Mr. Pettigrew-Robinson schien seine Aussage nur sehr widerwillig zu machen. Er und seine Frau seien um zehn zu Bett gegangen. Sie hätten den Streit mit Cathcart gehört. Mr. Pettigrew-Robinson habe gefürchtet, daß etwas passieren würde, und als er an die Tür gegangen sei, habe er den Herzog gerade noch sagen hören: »Wenn du es noch einmal wagst, mit meiner Schwester zu sprechen, breche ich dir sämtliche Knochen im Leib«, oder jedenfalls Worte dieses Inhalts. Cathcart sei die Treppe hinuntergerannt. Der Herzog sei purpurrot im Gesicht gewesen. Er habe Mr. Pettigrew-Robinson nicht gesehen, wohl aber etwas zu Mr. Arbuthnot gesagt und sei dann in sein Zimmer gestürzt. Mr. Pettigrew-Robinson sei hinausgegangen und habe zu Mr. Arbuthnot gesagt: »Hören Sie mal, Arbuthnot«, und Mr. Arbuthnot habe ihm sehr ungezogen die Tür vor der Nase zugeschlagen. Er sei dann zum Zimmer des Herzogs gegangen und habe gesagt: »Hören Sie mal, Denver.« Der Herzog sei herausgekommen und an ihm vorbeigegangen, ohne ihn zu beachten, und an der Treppe habe er Fleming angewiesen, die Tür zum Wintergarten offen zu lassen, da Mr. Cathcart noch draußen sei. Dann sei der Herzog wieder zurückgekommen. Mr.
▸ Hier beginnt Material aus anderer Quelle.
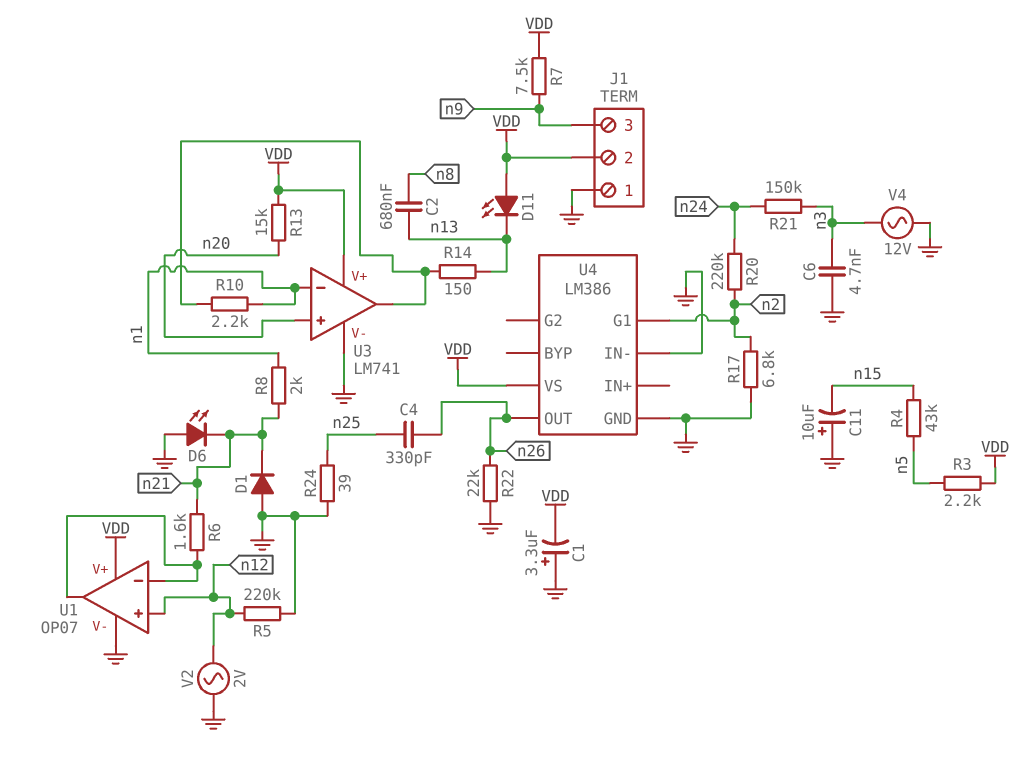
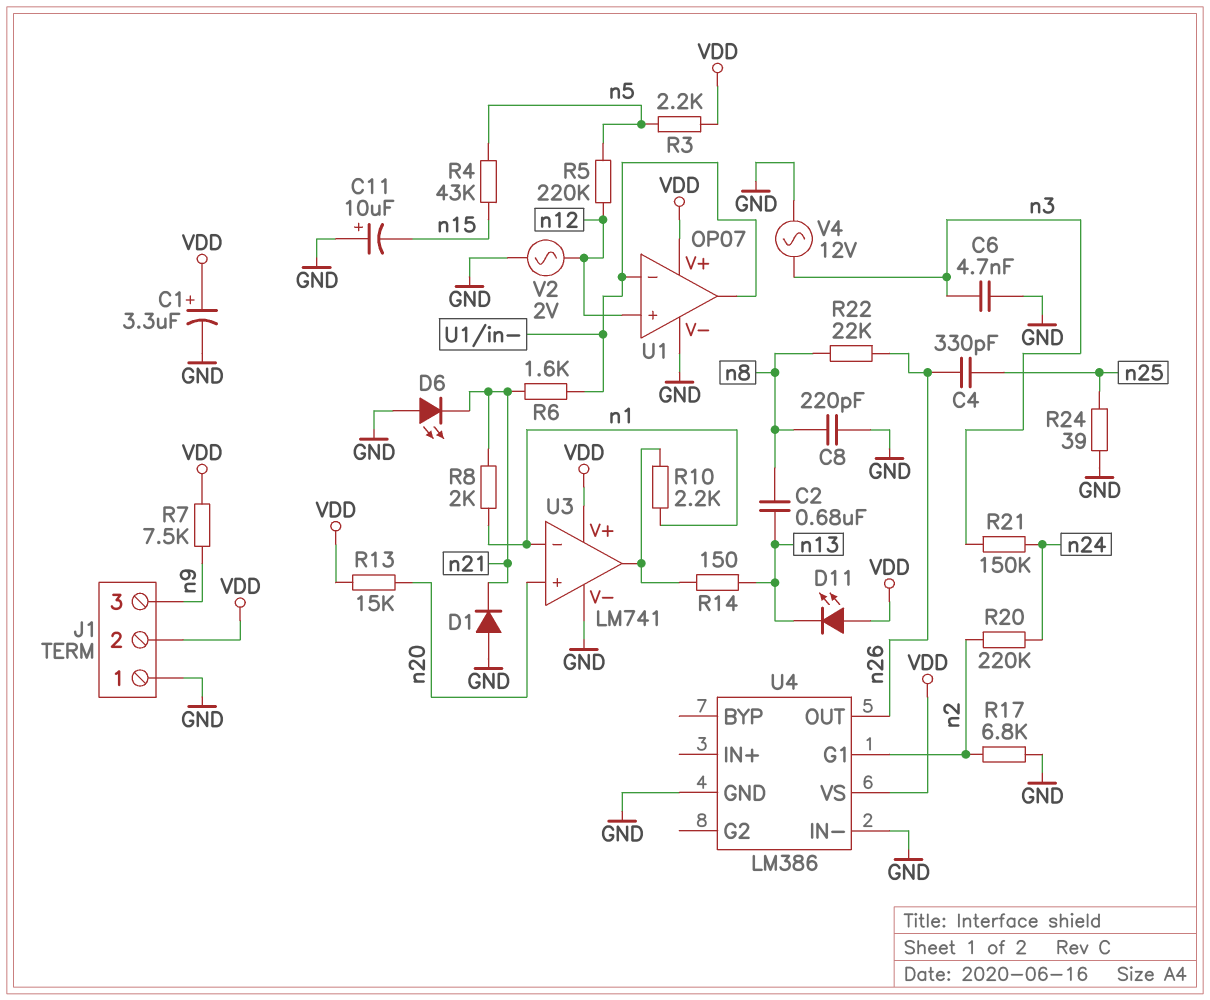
C1: 3.3uF (plus GND, minus VDD) -> 3.3uF (plus VDD, minus GND)
C8: none -> 220pF (GND, n8)
R5: 220k (GND, n12) -> 220k (n5, n12)
R22: 22k (GND, n26) -> 22k (n8, n26)

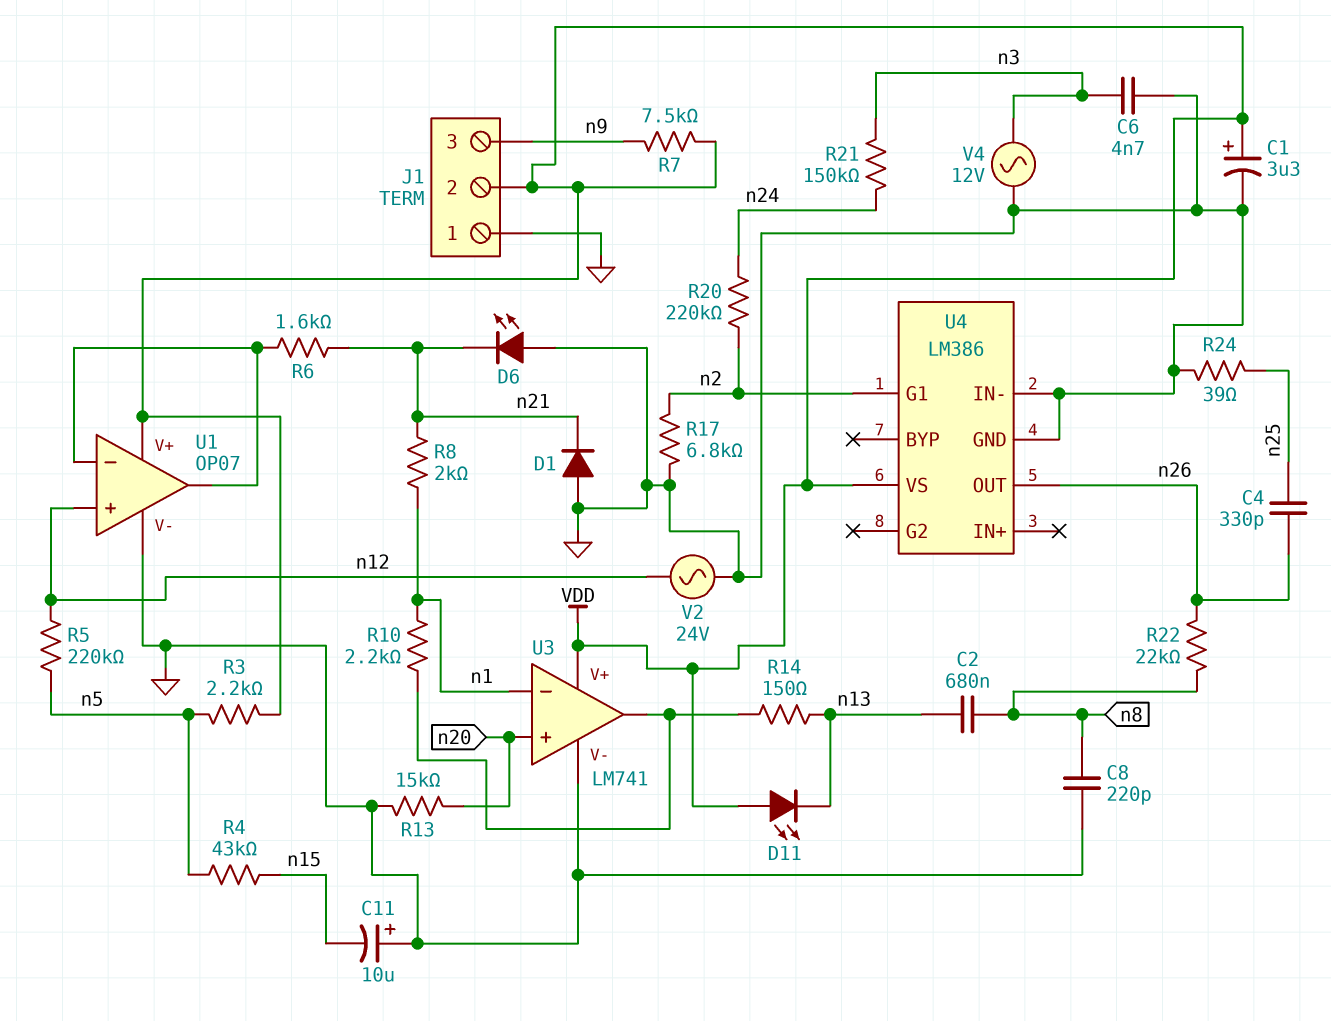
R13: 15k (VDD, n20) -> 15k (GND, n20)
V2: AC 2V (GND, n12) -> AC 24V (GND, n12)

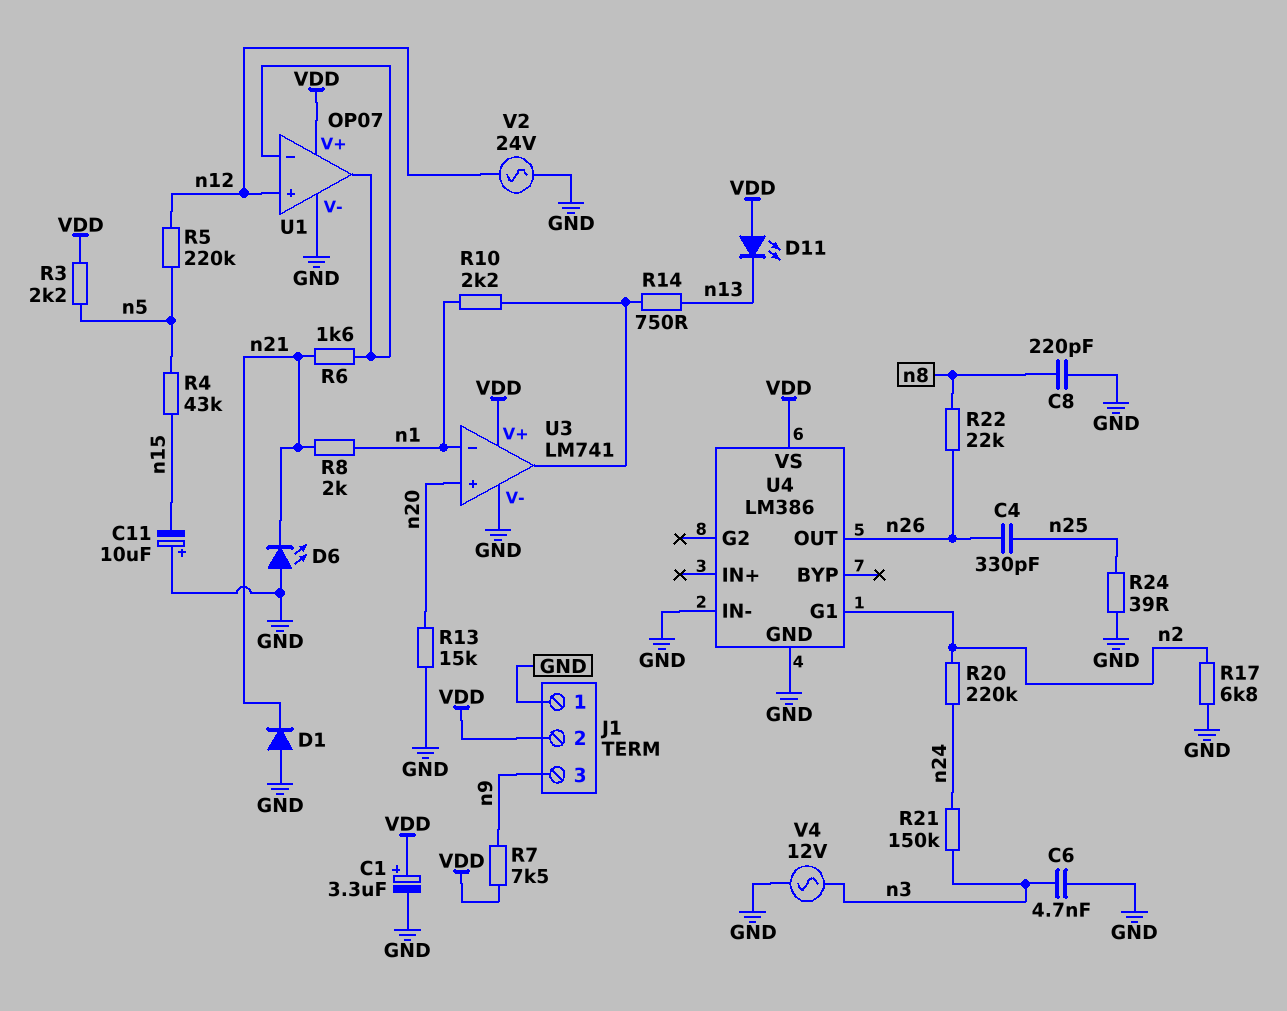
C2: 680nF (n8, n13) -> none
R14: 150 (U3/out, n13) -> 750 (U3/out, n13)

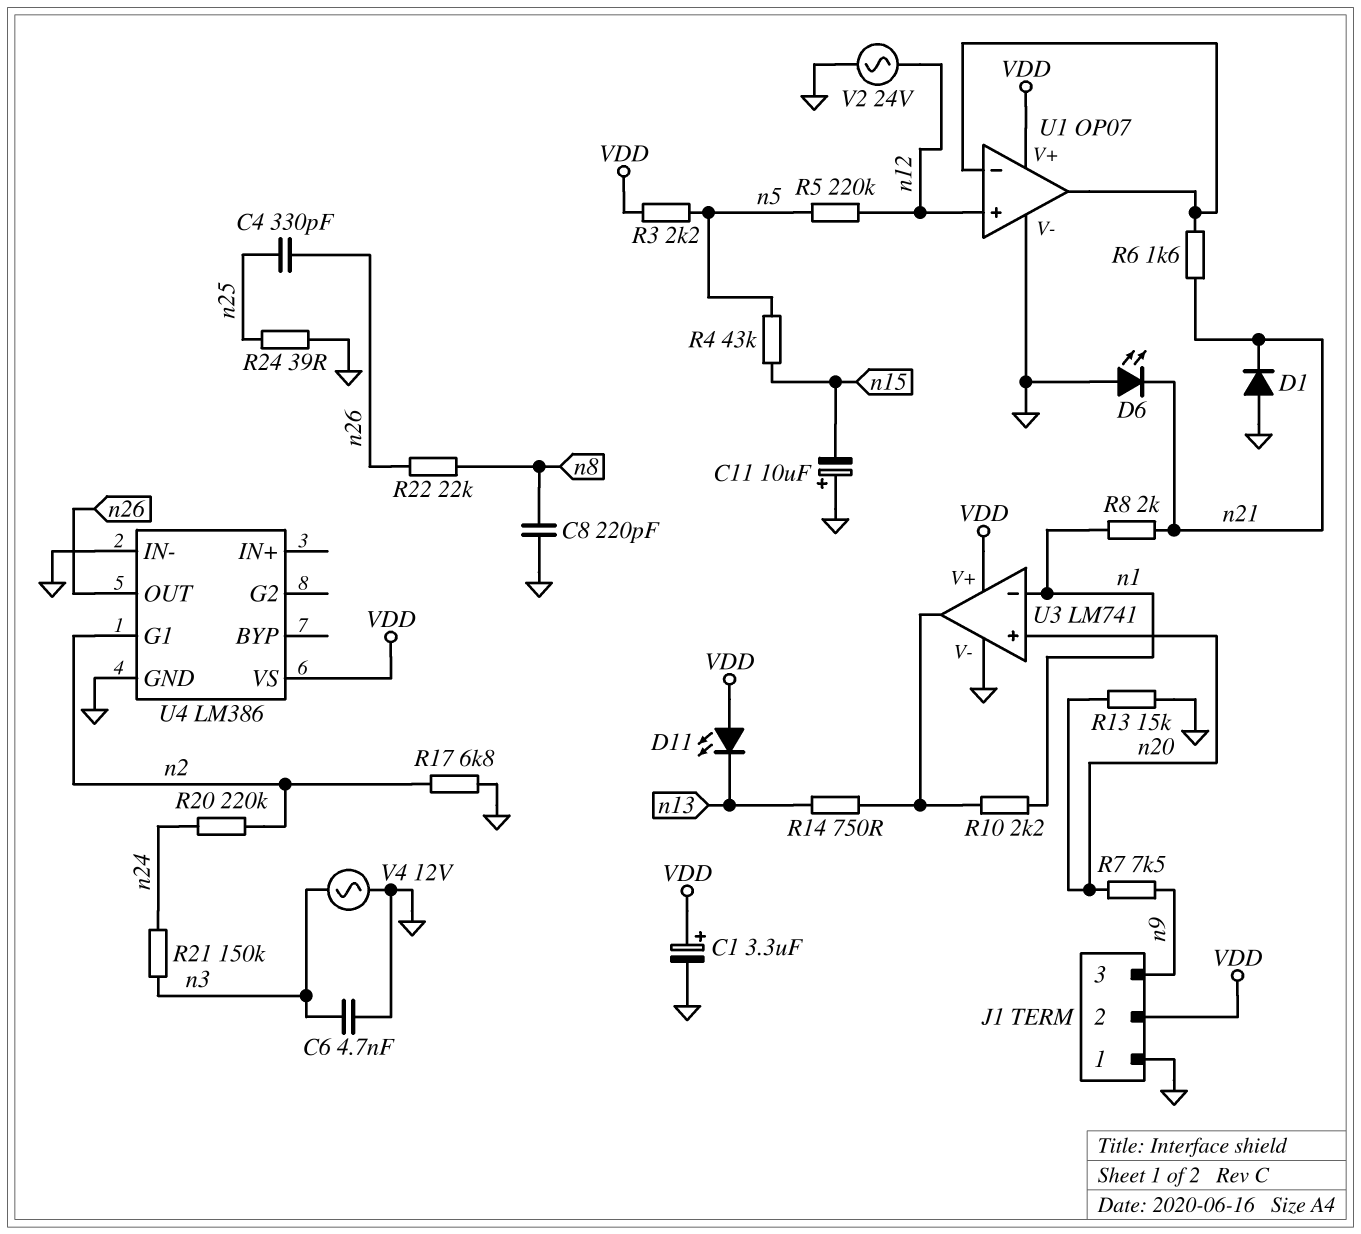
R7: 7.5k (VDD, n9) -> 7.5k (n9, n20)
Pettigrew-Robinson habe versucht, ihn abzufangen, als er vorbeikam, und wieder gesagt: »Hören Sie mal, Denver, was ist denn da los?« Der Herzog habe nicht geantwortet, sondern nur sehr entschieden seine Tür zugemacht. Später aber, genauer gesagt um halb zwölf, habe Mr. Pettigrew-Robinson die Tür zum Zimmer des Herzogs aufgehen und leise Schritte über den Korridor gehen hören. Ob sie nach unten gegangen seien, habe er nicht gehört. Bad und Toilette befänden sich an seinem Ende des Ganges, und wenn dort einer hingegangen wäre, hätte er es wohl gehört. Er habe die Schritte auch nicht zurückkommen hören. Ehe er eingeschlafen sei, habe er seinen Reisewecker noch zwölf schlagen hören. Eine Verwechslung der Zimmertür des Herzogs sei ausgeschlossen, denn sie knarre auf ganz bestimmte Weise.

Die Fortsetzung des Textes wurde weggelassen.